Pero la realidad es diametralmente distinta. La implementación o no implementación de políticas públicas hace años que no depende del valor del cobre. Es más, el valor de éste hace mucho que dejó de ser “el sueldo de Chile”. Veamos los números. Si para el año 2006 (inicios del Transantiago), el cobre aportaba el 22% a los ingresos del Fisco, hoy sólo llega al 1,8%.

Con un cobre, según los expertos, tasado en 2,57 dólares la onza, proyectado a 10 años (actualmente en 2,15), resulta válido preguntarse cómo y quién financia al Estado. La respuesta es simple y a su vez desalentadora: los chilenos.

En la actualidad, el 40,5% del ingreso fiscal está financiado por el IVA, un impuesto que a mi juicio es sumamente regresivo y poco equitativo, ya que al más rico le encarece lo mismo que al más pobre y no hace distinción sobre productos necesarios, recreativos o ligados al lujo. Pero el punto esencial no recae en eso, sino que en la pésima mirada estratégica que han tenido todos los gobiernos hasta la fecha.

Siendo dueños casi exclusivos de un recurso valioso, no ha existido la mirada a largo plazo necesaria como para no tener que depender de la extracción del metal. En vez de haber puesto las fichas en entregar un “cable”, se concentró todo en vender el lingote.

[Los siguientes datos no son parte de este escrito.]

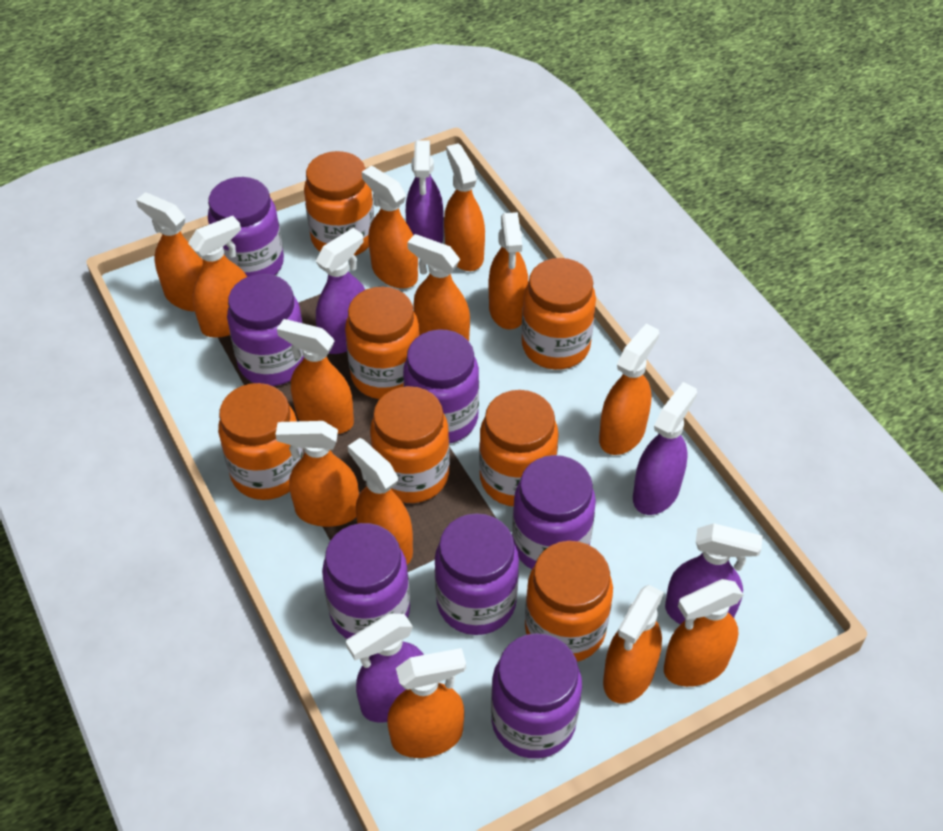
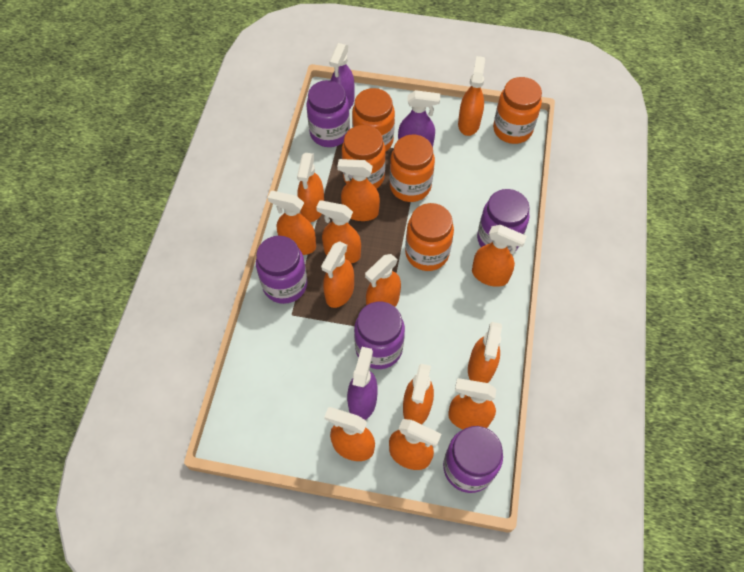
orange jar: 7 -> 5
purple jar: 7 -> 5
purple spray bottle: 5 -> 3

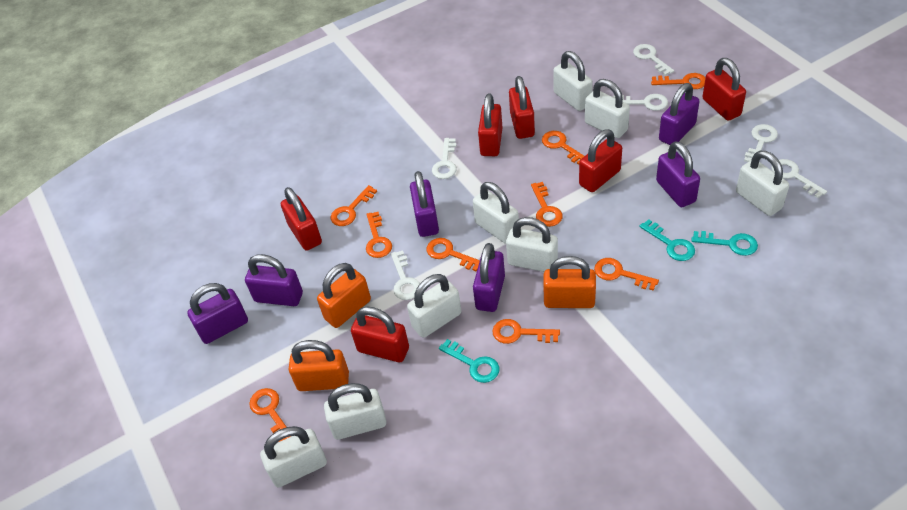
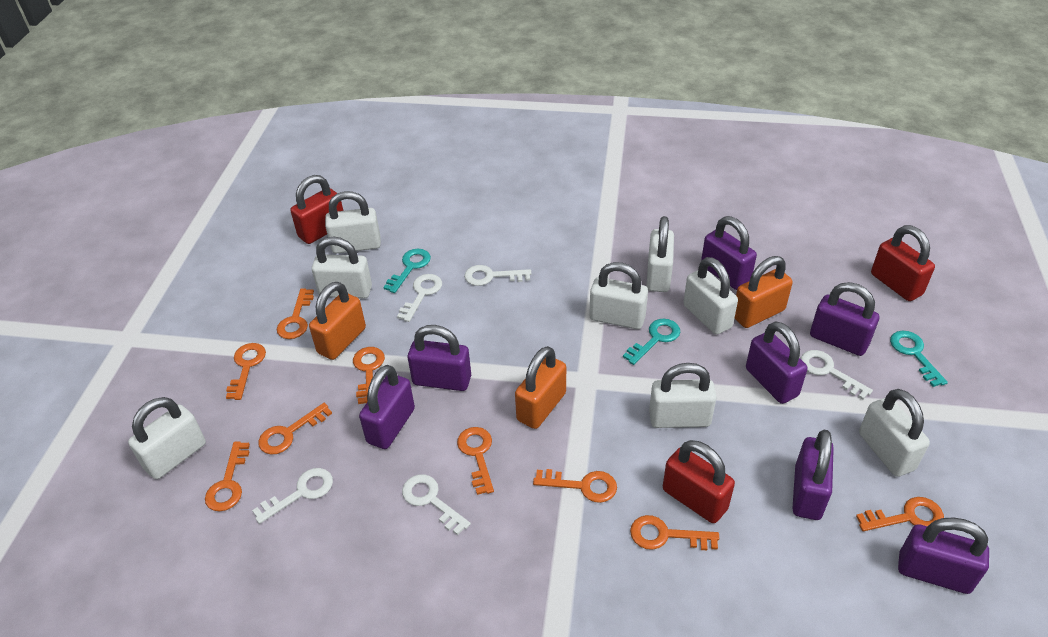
purple padlock: 6 -> 7
red padlock: 6 -> 3
white key: 6 -> 5

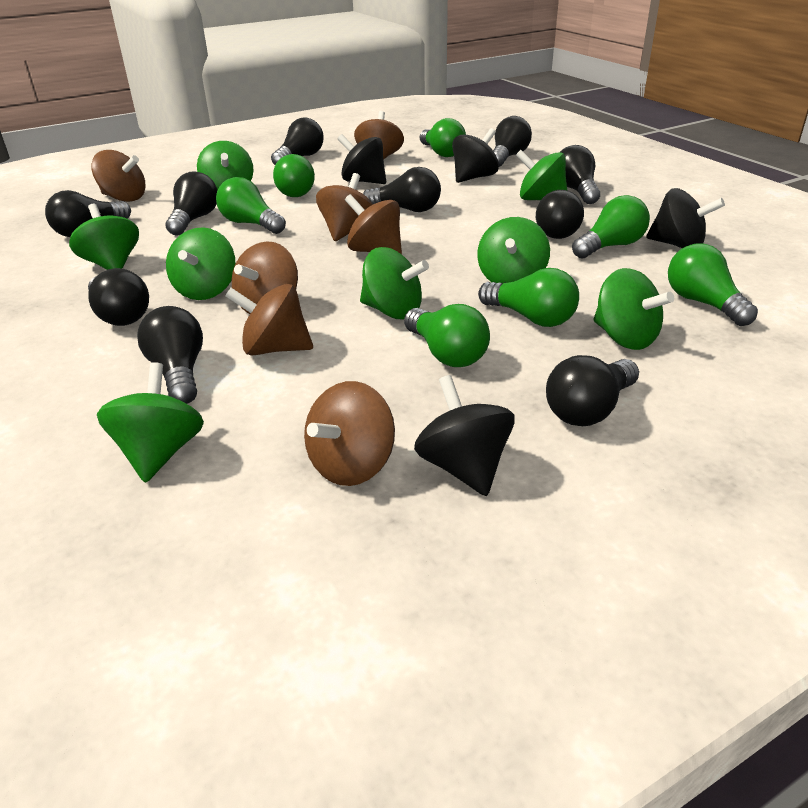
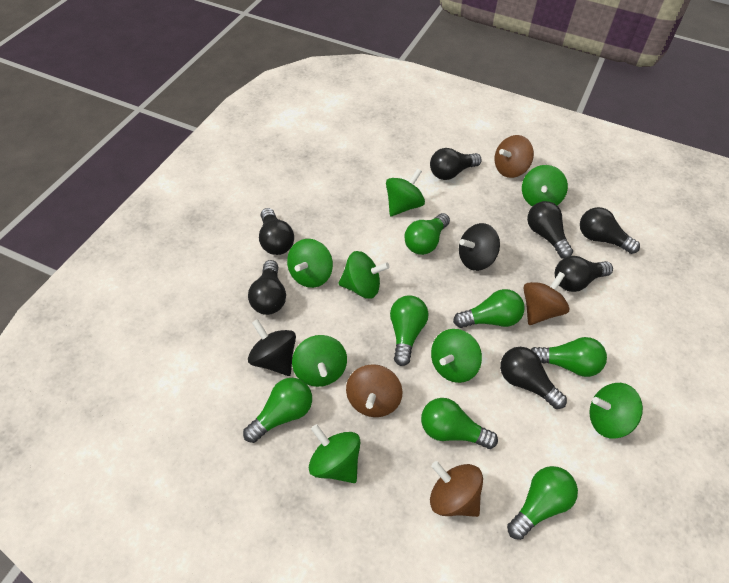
black light bulb: 10 -> 7
black spinning top: 4 -> 2
brown spinning top: 7 -> 4

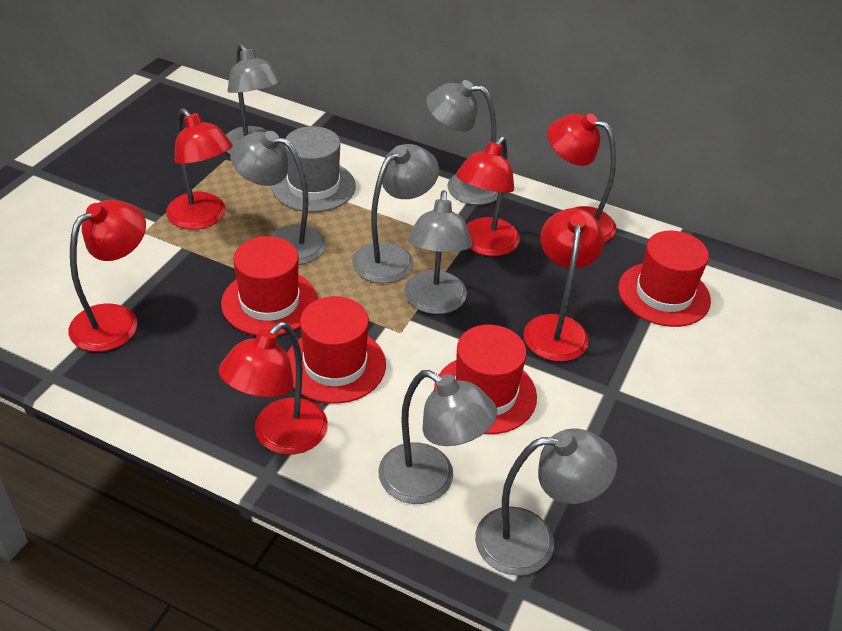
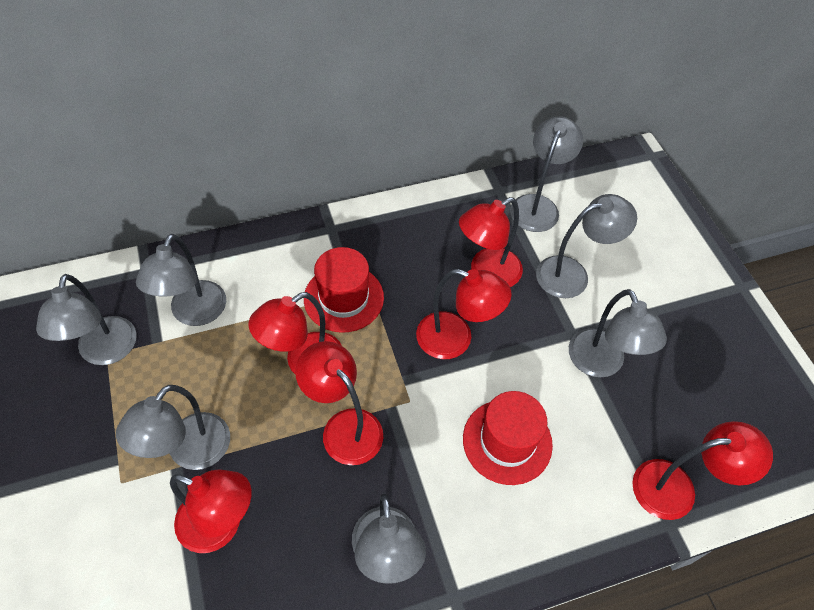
grey hat: 1 -> 0
red hat: 4 -> 2

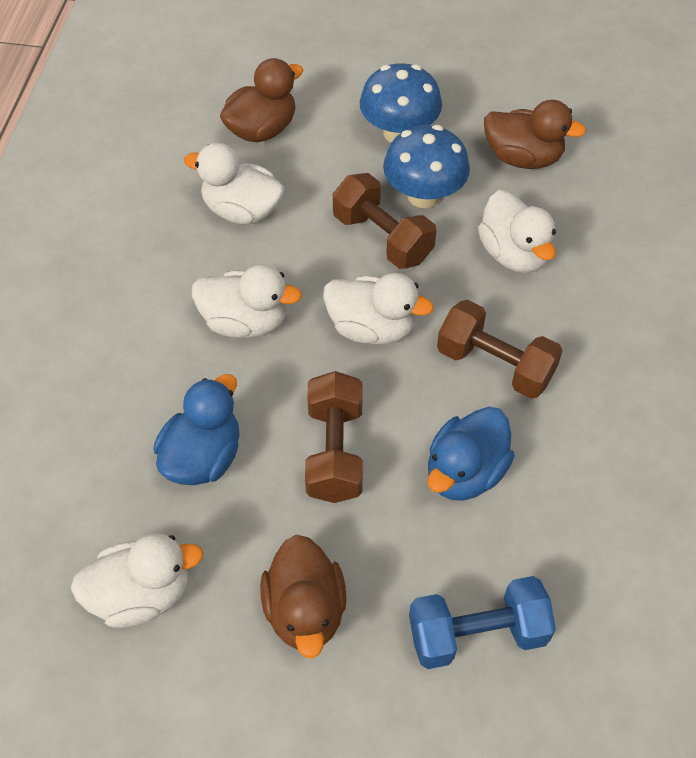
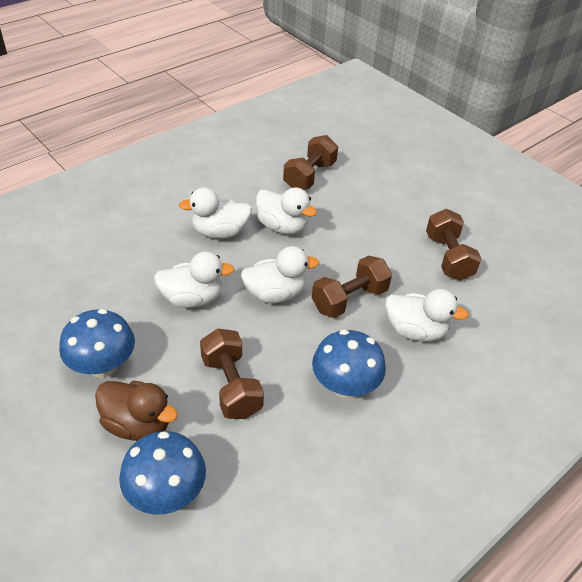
blue duck: 2 -> 0
blue dumbbell: 1 -> 0
blue mushroom: 2 -> 3
brown duck: 3 -> 1
brown dumbbell: 3 -> 4

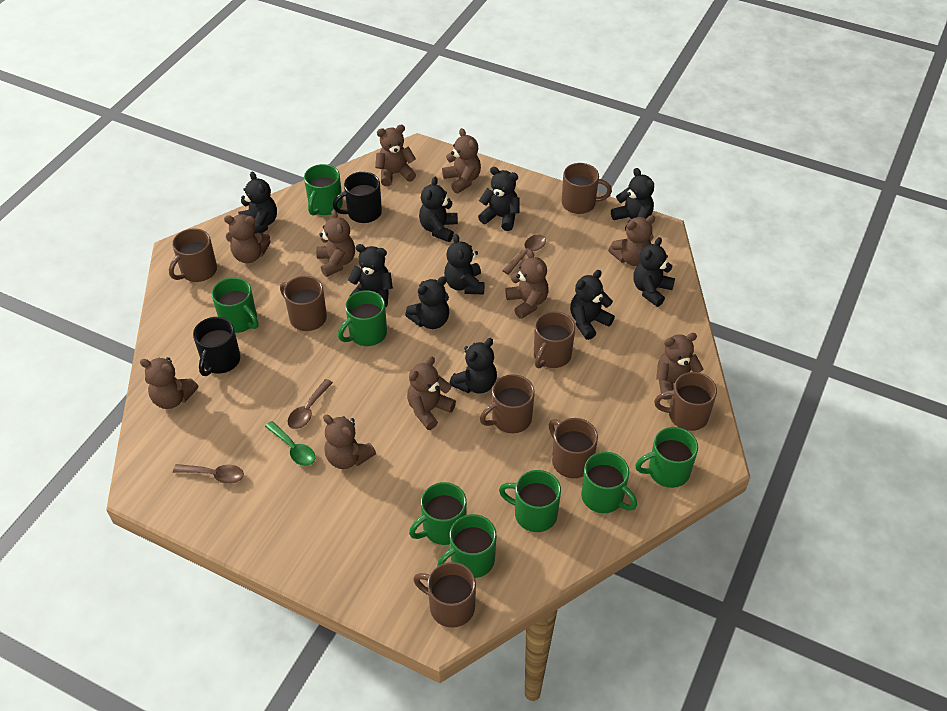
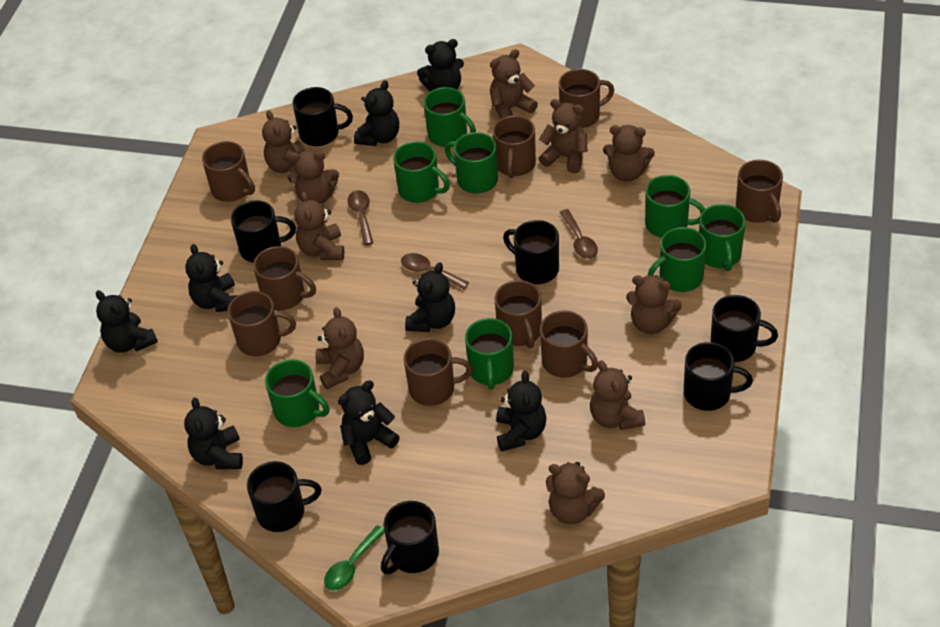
black mug: 2 -> 7
black teddy bear: 10 -> 8
brown mug: 8 -> 9

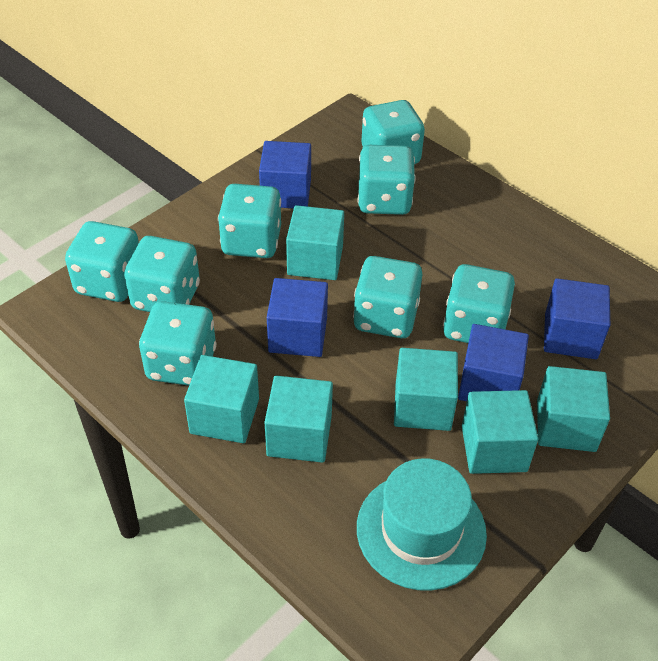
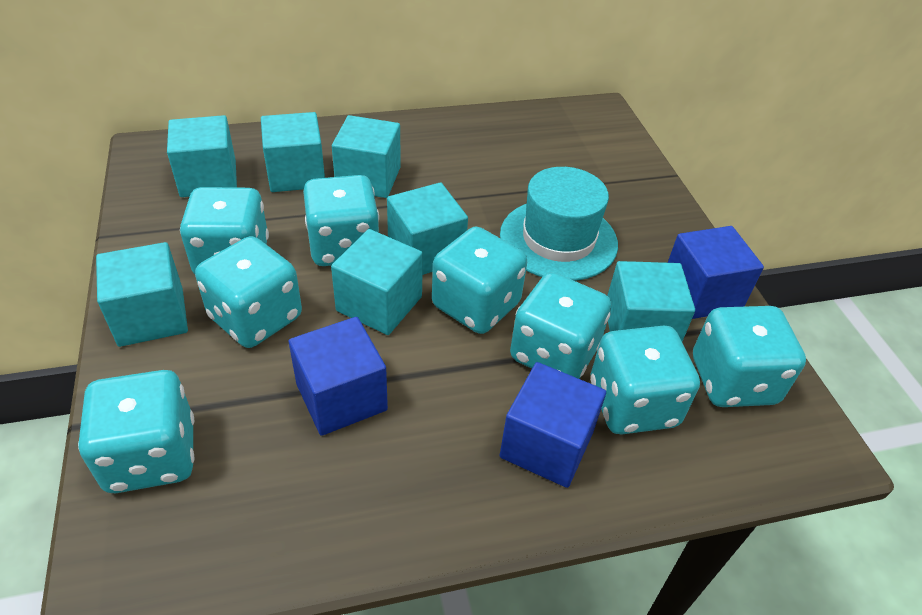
blue cube: 4 -> 3
turquoise cube: 6 -> 7

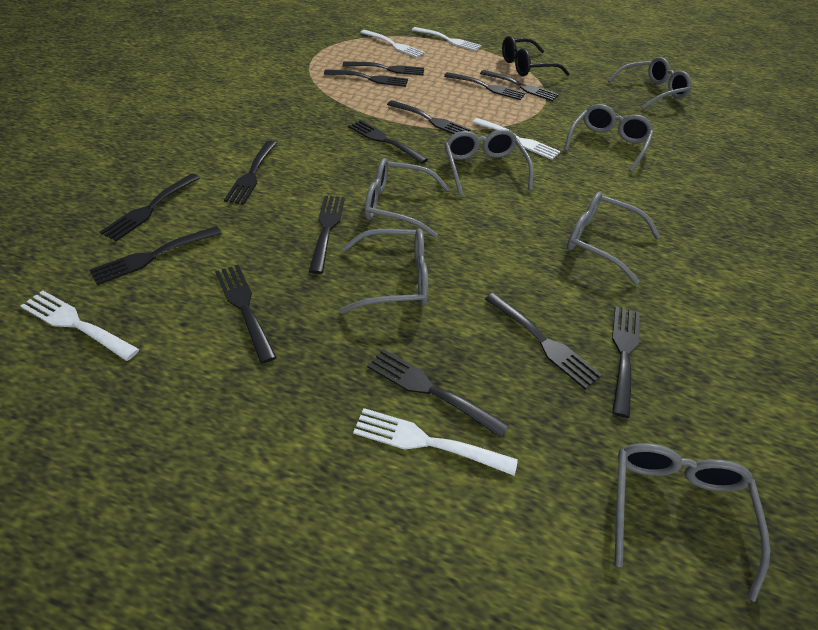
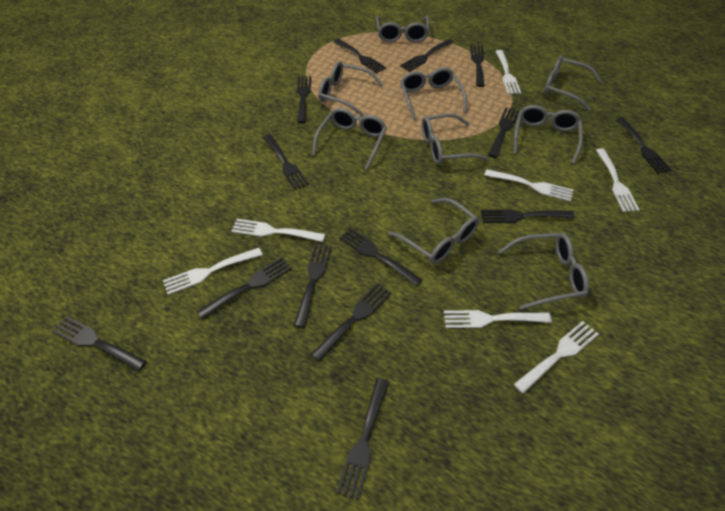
black glasses: 1 -> 0
grey glasses: 7 -> 9
white fork: 5 -> 7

Es así como se derrumba el mito. La billetera fiscal la paga casi en su mitad el chileno común y corriente. ¿Corresponde? Puede ser. ¿Se ha visto correspondido? No.

Las pymes y el consumidor. Desde el pan hasta la educación. Los fracasos del sistema de transporte capitalino, el puente de Cau-Cau, los sobresueldos, los errores en el Sename, todo lo paga casi en su mitad el chileno y la chilena común y corriente.

La situación del cobre no es excusa, es un mito. Si el cobre anda bien o mal no es explicación para que el país esté desacelerado. Saber que la recaudación fiscal sólo llega al 1,8% es la evidencia más clara de que la situación actual nacional se debe a malas decisiones y no al valor de un metal. Las malas reformas y la baja visión estratégica tienen a la ciudadanía pagando casi la mitad de la recaudación de un Fisco que no entrega ni retribuye. Se ha estancado el gasto y la inversión, por ende la recaudación. El único responsable de no tener los recursos necesarios para pagar reformas y tener que cambiar los plazos de los logros de estas mismas, es el gobierno.

Es hora de que como país comprendamos que la riqueza está en el desarrollo, en lo intangible, no en lo material. También, es hora de que como sociedad nos informemos y sepamos que el valor de un mineral no es excusa para el presupuesto fiscal. El sueldo de Chile somos los mismos chilenos, y hasta ahora, no existe mucho incentivo para pagarlo.